Les habitués de la montagne savent par exemple que, en cabane, on dort dans un sac de couchage fin en soie ou en coton.
Pourquoi?
Nous mettons à disposition des oreillers et un duvet, mais nous ne pouvons laver les draps qu'une fois en milieu de saison. Pour cela, nous les redescendons exprès dans la vallée. Ils restent donc dans les lits pendant deux mois, voire deux mois et demi.
Nous en vendons ou en louons. Avec ce système, chacun se couche dans sa propre saleté et les draps ne s'imprègnent pas chaque nuit d'une sueur différente. Le 90% de nos clients connaissent. Mais parfois, il y en a qui retirent les draps et nous les apportent le matin, pensant qu'ils sont lavés tous les jours.
Dans le milieu de l'hébergement, les réactions sur Google vous attendent souvent au contour. Comment cela se passe-t-il pour vous?
La plupart du temps, seul 10% d'insatisfaits écrivent quelque chose sur Google. Les évaluations négatives m'agacent. En tant que gérants, nous devrions réagir, mais nous n'avons souvent pas la capacité de le faire en pleine saison. Nous ne sommes toutefois pas tributaires de ces commentaires et essayons toujours de maintenir la qualité.

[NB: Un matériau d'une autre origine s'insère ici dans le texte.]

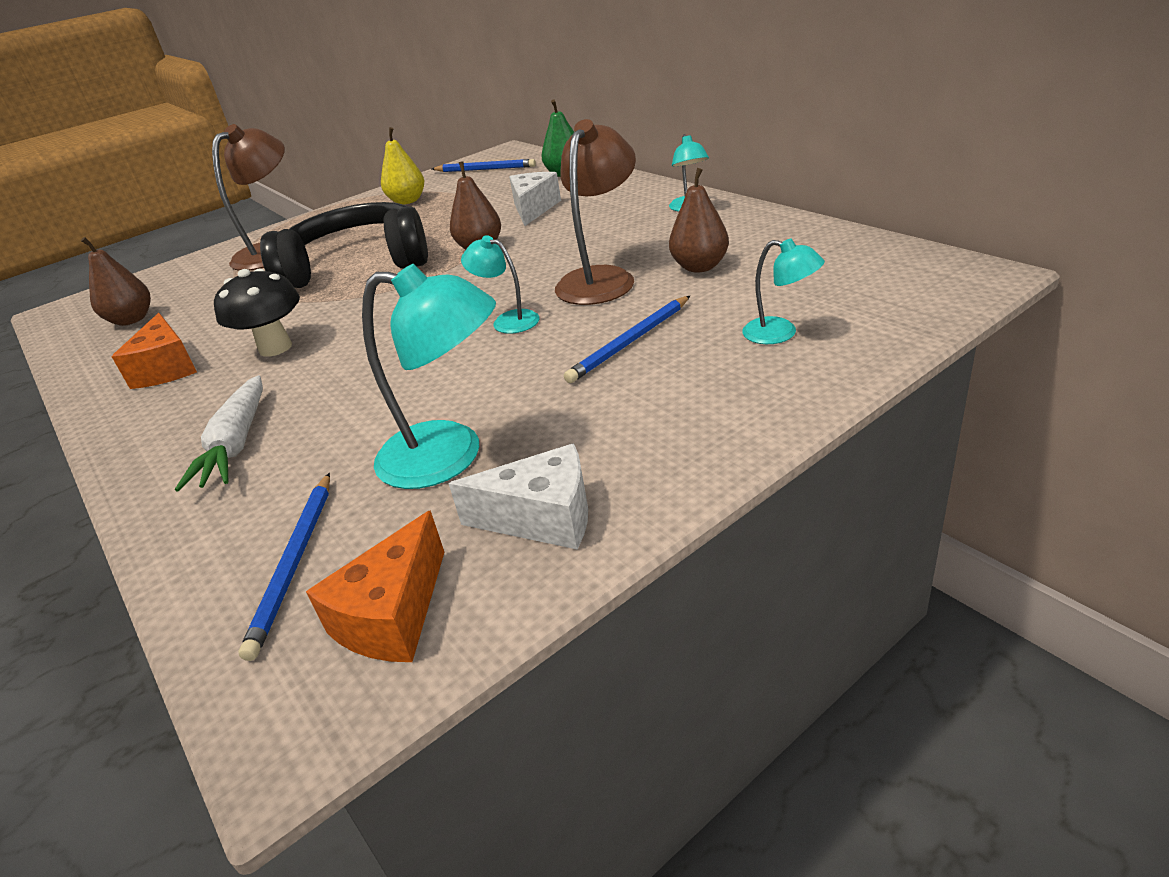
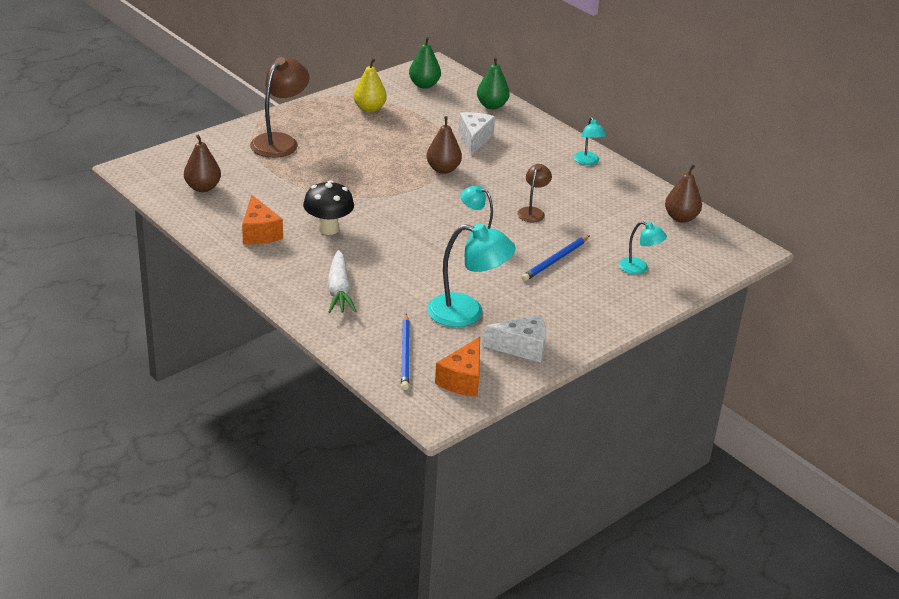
camera: 10 degrees left, 0 degrees up
(358, 265) = (355, 168): black headphones -> none
(485, 169) = (424, 85): blue pencil -> green pear
(601, 278) = (532, 212): brown lamp -> brown lamp, size x0.55
(699, 267) = (594, 214): brown pear -> brown pear (681, 218)

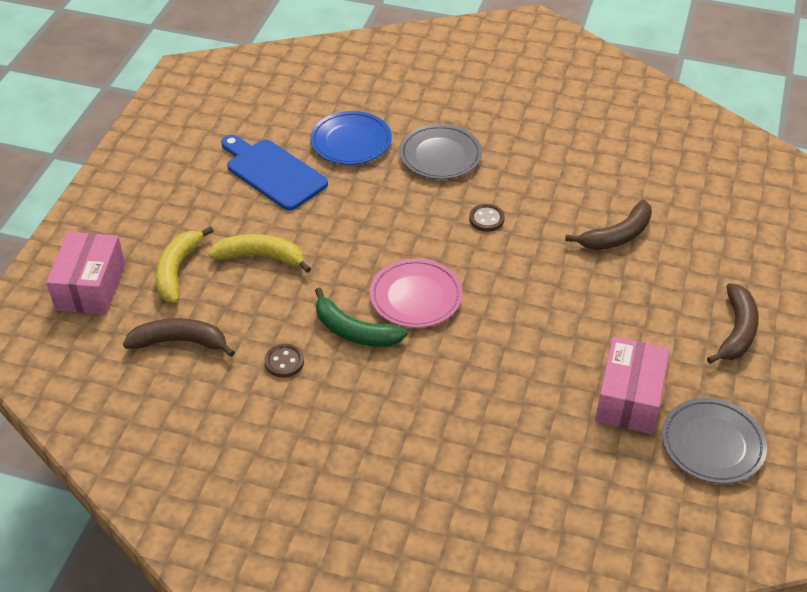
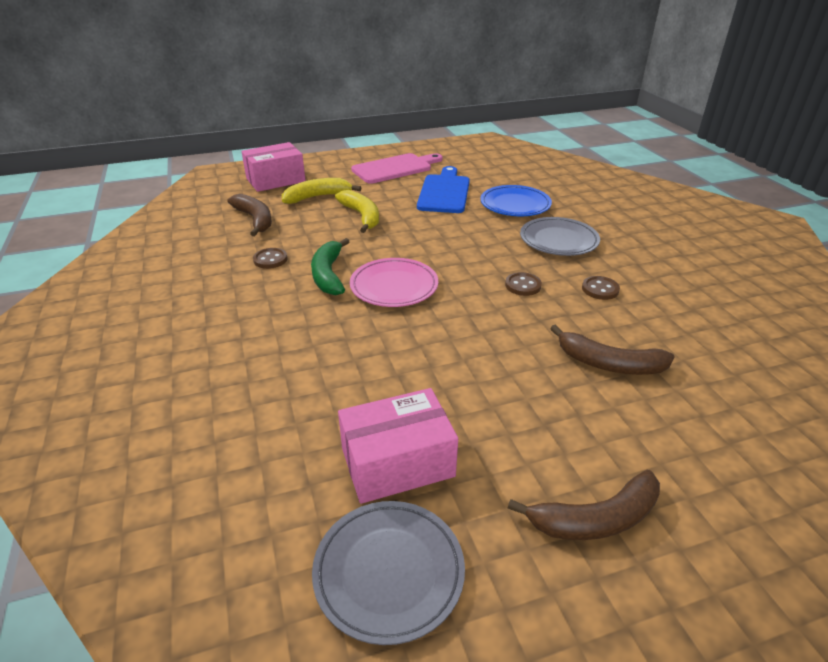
camera: 55 degrees right, 10 degrees down
(173, 178) = (395, 168): none -> pink cutting board
(531, 180) = (600, 289): none -> brown button

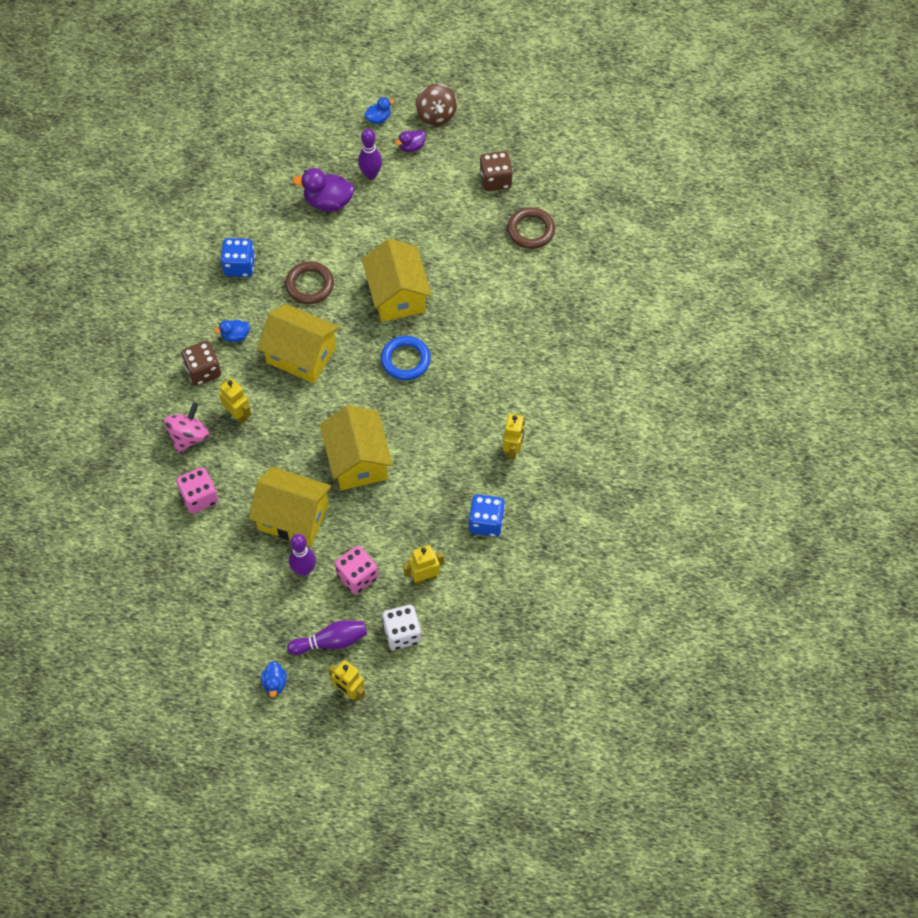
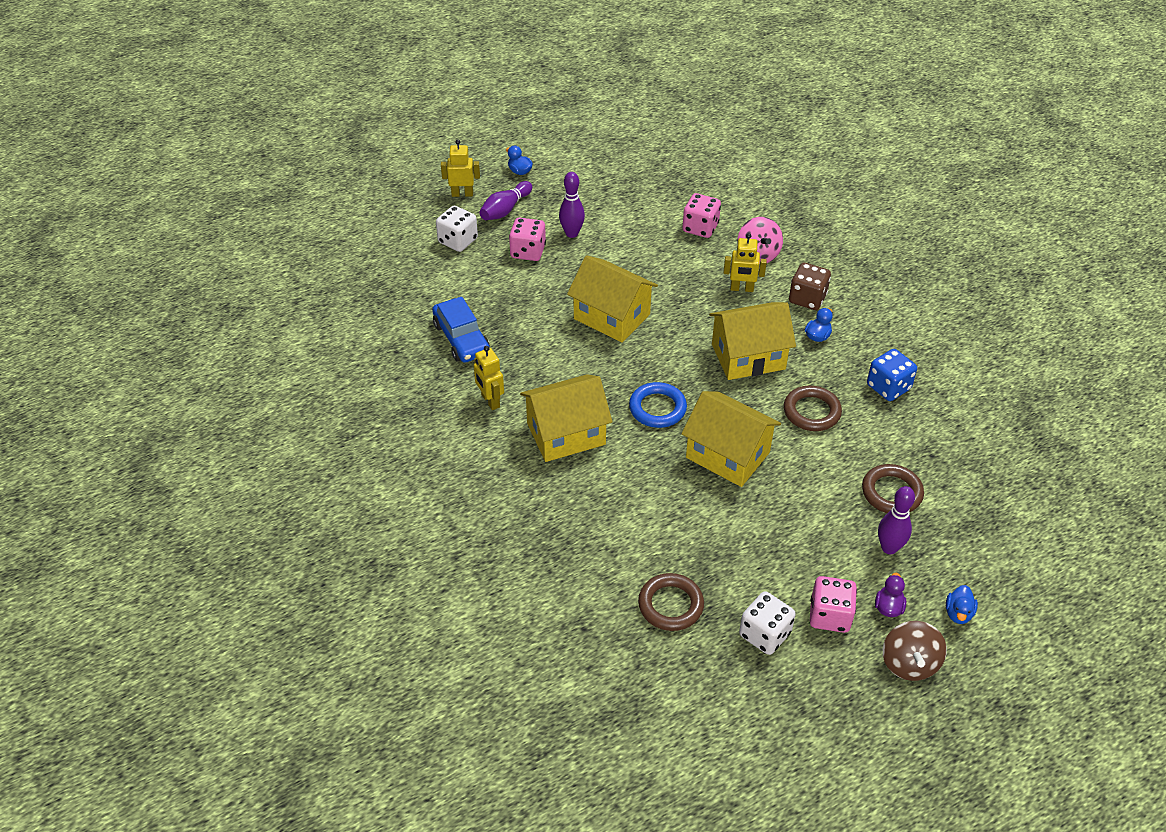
camera: 140 degrees right, 15 degrees down
(293, 517) = (618, 256): yellow house -> yellow house (566, 434)
(328, 202) = (891, 492): purple duck -> brown ring
(424, 577) = (475, 279): yellow robot -> none
(436, 115) = (909, 663): brown spinning top -> brown spinning top turned 120 degrees counterclockwise
(449, 164) = (829, 616): none -> pink dice
(486, 522) = (461, 339): blue dice -> blue car
(495, 180) = (764, 634): brown dice -> white dice

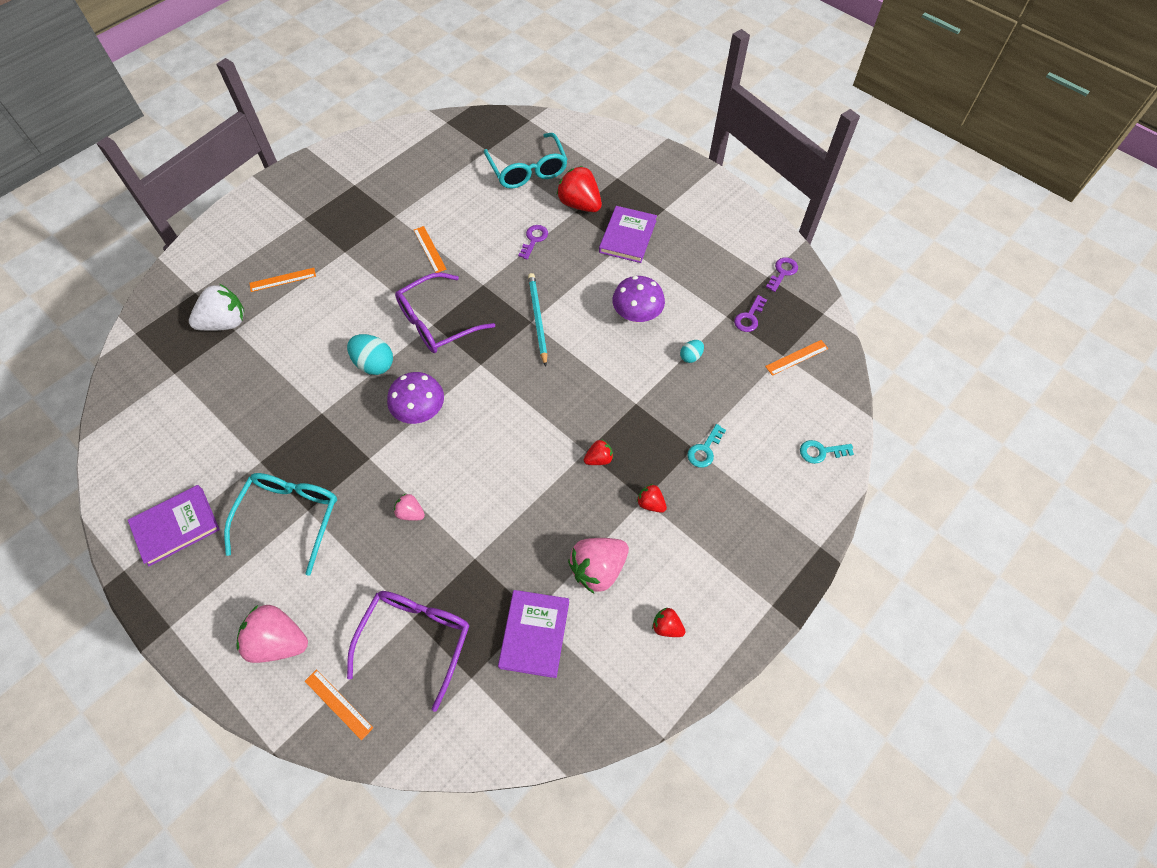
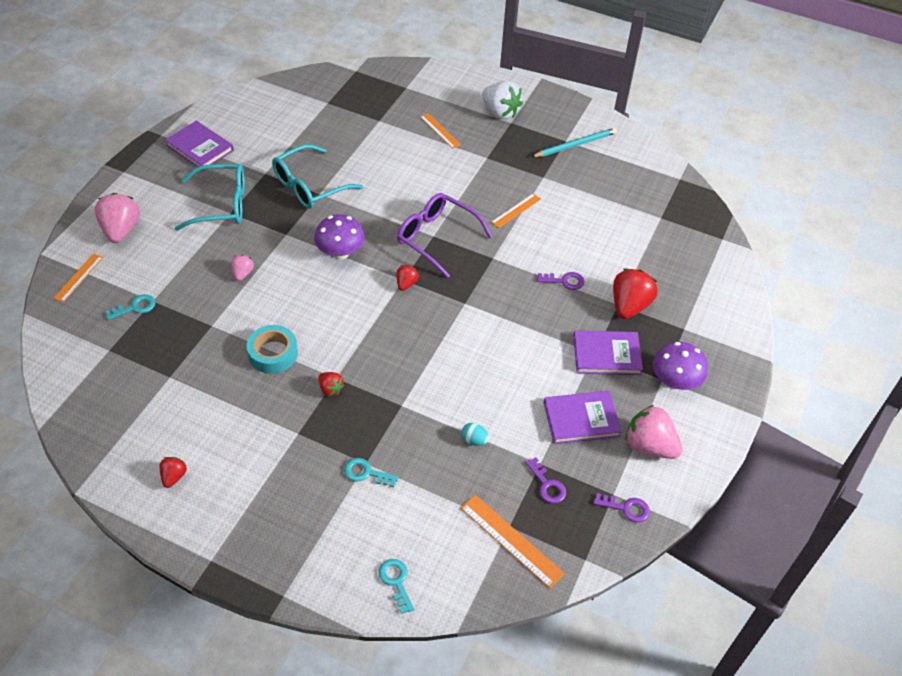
camera: 70 degrees right, 10 degrees down
(225, 323) = (384, 113): white strawberry -> white strawberry (500, 112)
(374, 364) = (377, 210): turquoise egg -> none
(416, 639) = (135, 307): purple glasses -> turquoise key
(528, 170) = (652, 254): turquoise glasses -> turquoise glasses (309, 186)
(534, 634) = (151, 382): purple book -> purple book (581, 419)
(536, 503) = (273, 353): none -> turquoise tape
(537, 319) = (470, 307): turquoise pencil -> turquoise pencil (575, 145)
(598, 569) = (219, 413): pink strawberry -> pink strawberry (649, 446)
(637, 315) = (508, 384): purple mushroom -> purple mushroom (675, 381)
(650, 503) = (294, 439): red strawberry -> red strawberry (406, 284)
(749, 317) = (547, 485): purple key -> purple key turned 135 degrees counterclockwise
(796, 357) = (511, 540): orange ruler -> orange ruler, size x1.54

Devez-vous faire de la publicité? Ou cela se fait-il tout seul?
Le lac d'Oeschinen, ça te dit quelque chose?
Evidemment.
Il a fait le buzz sur les médias sociaux, ils ont été dépassés et ne suivent plus avec le service. Nous n'aimerions pas en arriver là. Mais cela nous pend au bout du nez.
C'est-à-dire?
Ce sont les alpinistes qui ont érigé les refuges de montagne. Il y a 100 ans, on ne croisait alors pas de randonneurs. Mais aujourd'hui, 95% de nos clients viennent pour cela, la tendance est à la hausse, notamment depuis le Covid. Nous ne nous en plaignons évidemment pas.
Parlons d'argent. Comment fixez-vous les tarifs? Pourriez-vous les augmenter?
Les cabanes sont en fait trop bon marché, si l'on tient notamment compte des frais de transport et de la dépendance à la météo. La nuitée avec repas du soir et petit-déjeuner coûte 88 francs, et 76 francs pour les membres du CAS à partir de 22 ans.
Mais si vous gérez une cabane très populaire, près du lac d'Oeschinen ou à Chamonix, vous pouvez vous permettre des prix élevés.
Cela signifie que vous vous en sortez financièrement?
Tout va bien pour nous, mais le chiffre d'affaires ne vient pas tout seul. Nous avons beaucoup de stress et de boulot. Il y a des années meilleures que d'autres.
Je préfère ne pas calculer mon salaire horaire à la fin de la saison. Si je reprenais mon métier de menuisier avec des horaires standards, je gagnerais plus. Je travaillerais de 8 à 17 heures, j'aurais mon week-end, des vacances payées et si je suis malade, je toucherais quand même mon salaire. Aujourd'hui, presque plus personne ne gardienne pendant 20 à 30 ans. Mais c'est comme dans la plupart des jobs: si tu y prends du plaisir, l'argent revêt moins d'importance.
Tu as 55 ans, dont 15 ans en tant que gardien. Combien de temps vas-tu encore continuer?
Si ma santé le permet et que la section du CAS reste satisfaite, je peux très bien m'imaginer gérer la cabane jusqu'à 60 ans, voire jusqu'à la retraite. Reprendre une autre cabane n'est pas à l'ordre du jour pour le moment. J'ai un contrat de bail d'un an avec la section Blüemlisalp du CAS, qui se prolonge automatiquement s'il n'est pas résilié par l'une des parties avant la fin octobre. C'est une bonne chose.